BRITAIN was among the last people to visit the original Christopher Wren Wards at Royal Chelsea Hospital before they closed for renovation earlier this year. View our exclusive photos…
Many people wrongly assume that the home of the Chelsea Pensioners is out of bounds to visitors. To the contrary, anyone can stroll among the grounds of the Royal Chelsea Hospital, an elegant retirement village for veterans of the British Army.
Set up by King Charles II in 1681 to care for those ‘broken by war’, the original building and so called Long Wards, where residents live, was designed by Sir Christopher Wren and later added to by Sir John Soane.
The modernisation of the Long Wards is part of a wider project at the Royal Chelsea Hospital to introduce more 21st century comfort, while not losing the unique and authentic appeal that the stunning Grade I listed buildings provide.

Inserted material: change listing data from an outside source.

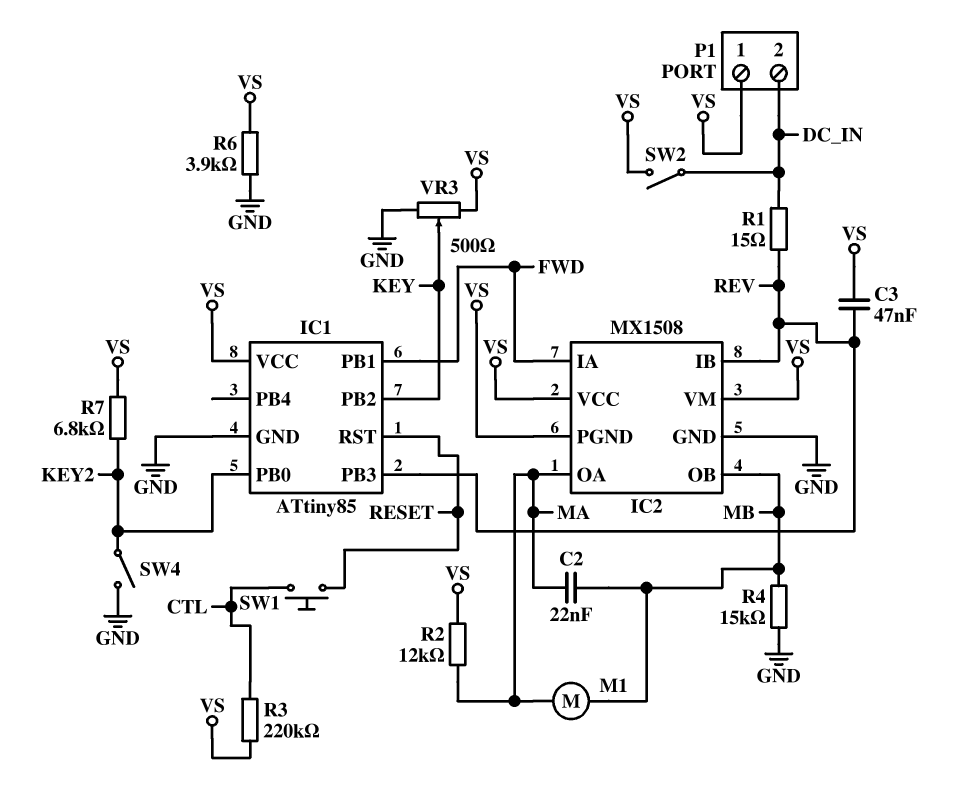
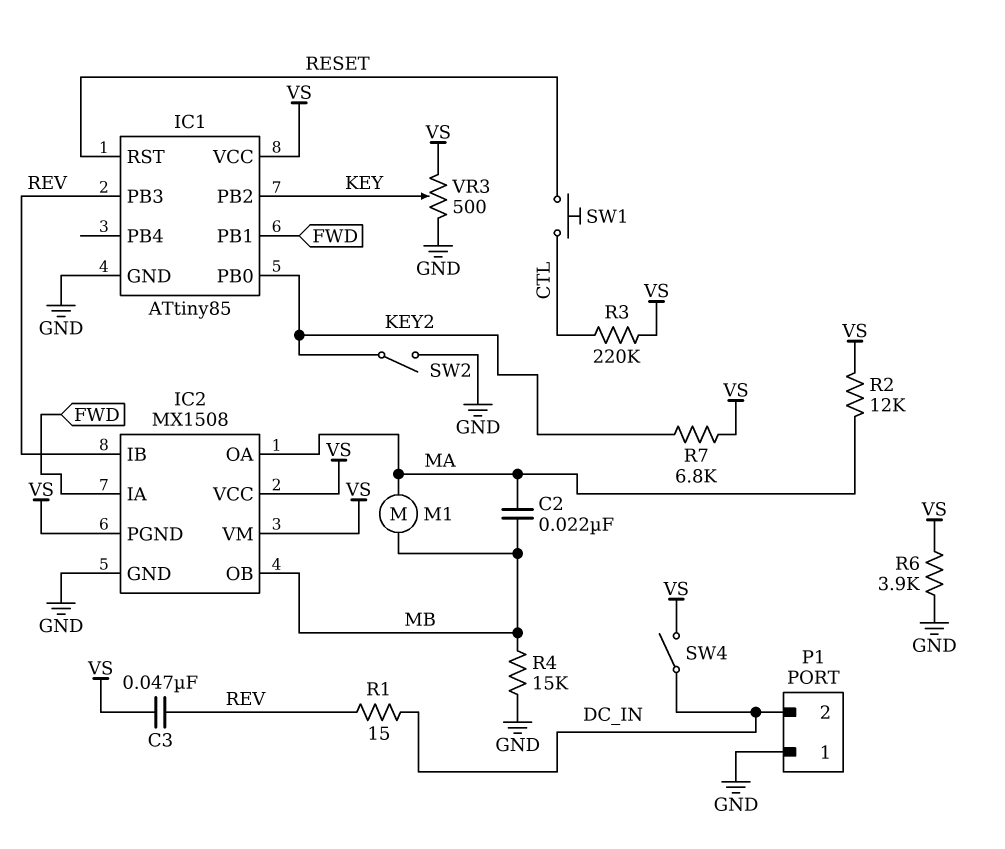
P1 pin 1: VS -> GND
SW2: switch (DC_IN, VS) -> switch (GND, KEY2)
SW4: switch (GND, KEY2) -> switch (DC_IN, VS)

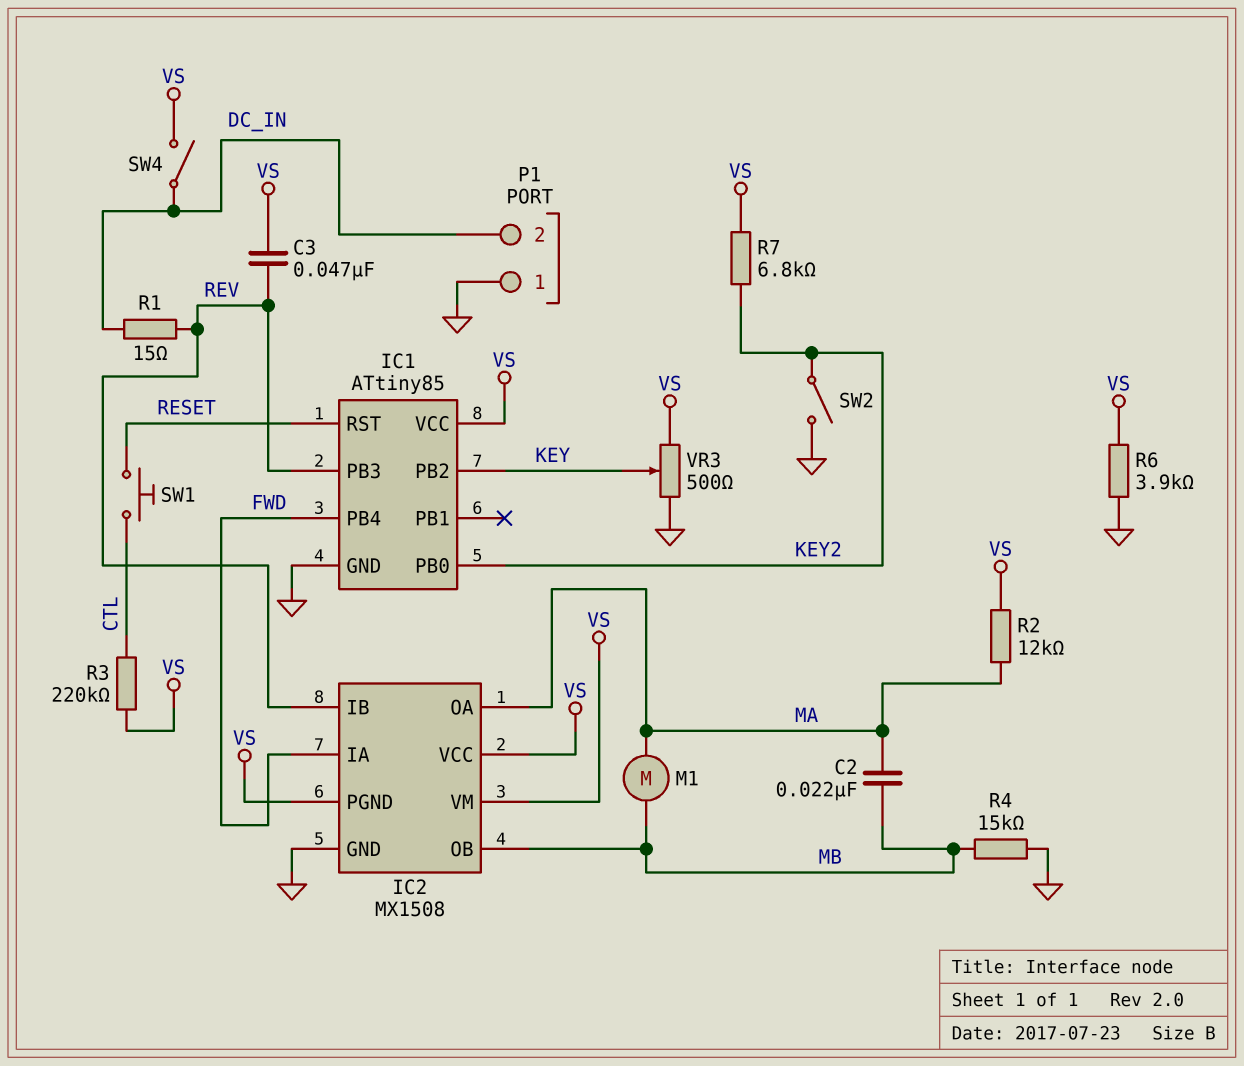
IC1 pin PB1: FWD -> none
IC1 pin PB4: none -> FWD

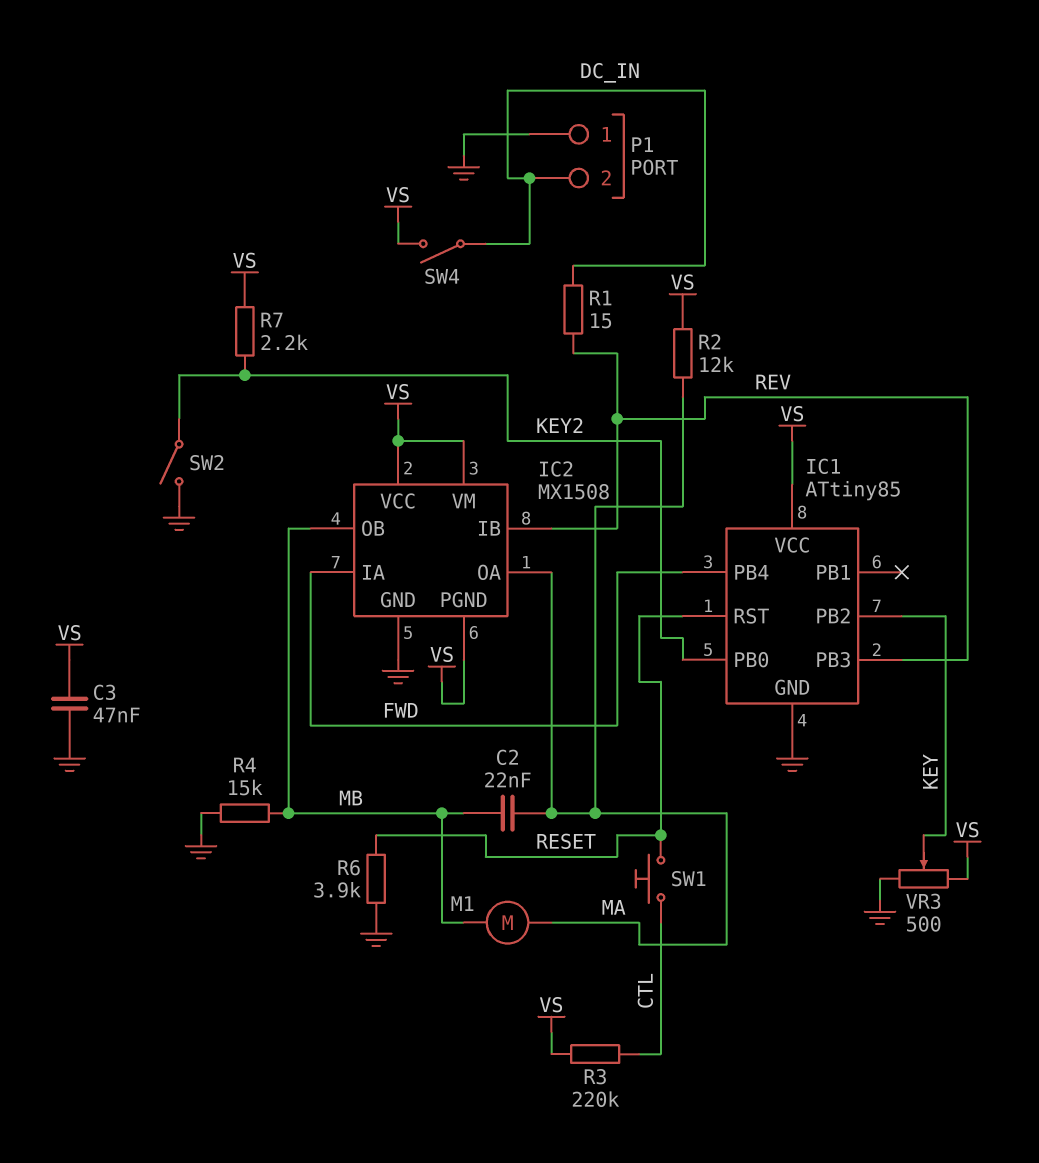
C3: 47nF (REV, VS) -> 47nF (GND, VS)
R6: 3.9k (GND, VS) -> 3.9k (GND, RESET)
R7: 6.8k (KEY2, VS) -> 2.2k (KEY2, VS)

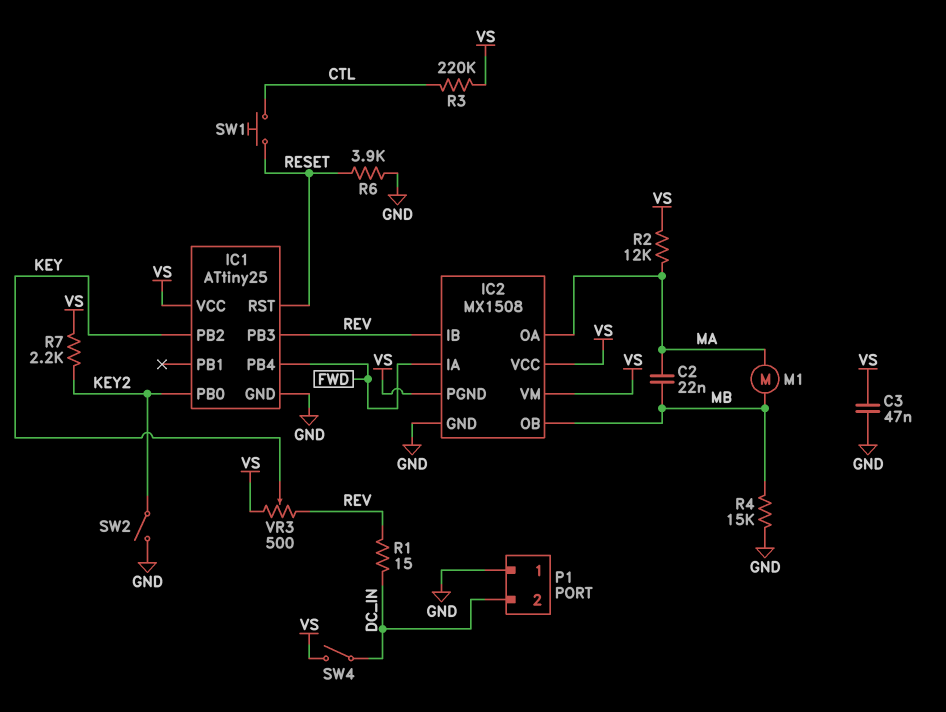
IC1: ATtiny85 -> ATtiny25
VR3: 500 (GND, VS, wiper KEY) -> 500 (REV, VS, wiper KEY)

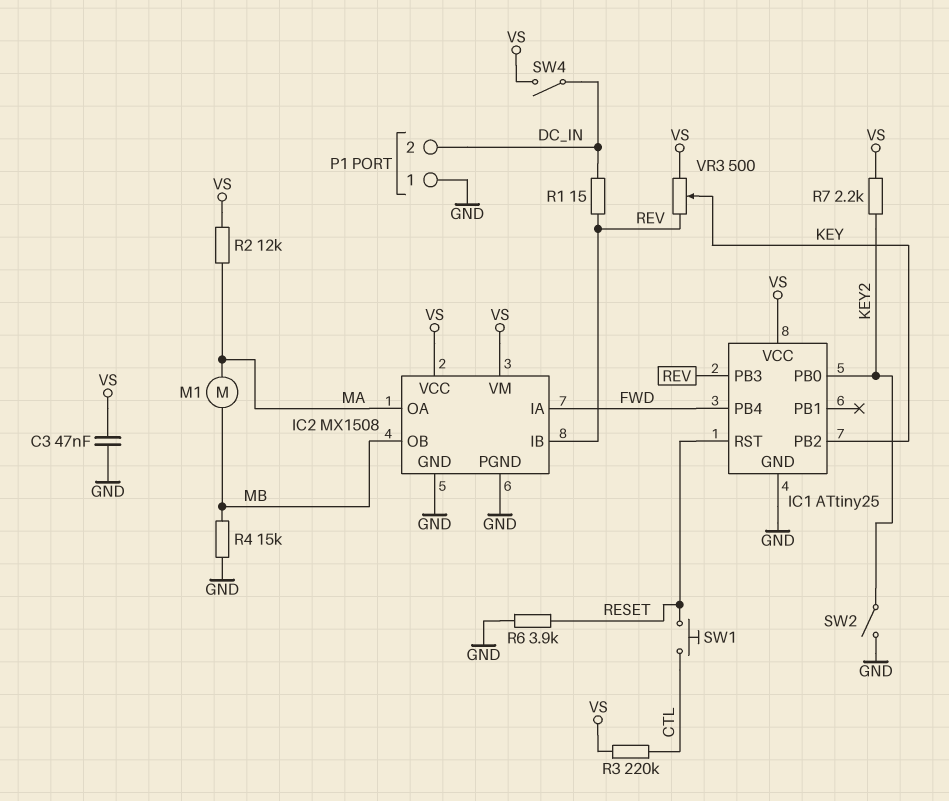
C2: 22nF (MA, MB) -> none
IC2 pin PGND: VS -> GND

The Long Wards will keep their lengthy corridors (to ensure that the social purpose of the design remains) and Wren oak finishing once they are refurbished, however the berths will be bigger and include an individual study and shower for the Pensioners (they previously had shared showers at the end of the corridors).
Although the Long Wards are generally out of bounds to visitors, you can visit Royal Hospital Chelsea on weekdays for a tour of other areas, such as the Great Hall (although you do need to book at least four weeks in advance) or to sit in the pretty grounds that overlook the Thames.
The best time to visit, however, is on a Sunday when you can attend a service held in the chapel, which has an ornate painting of Queen Anne and her 17 perished children on the ceiling, and also watch the weekly procession with the pensioners dressed in their ‘scarletts’.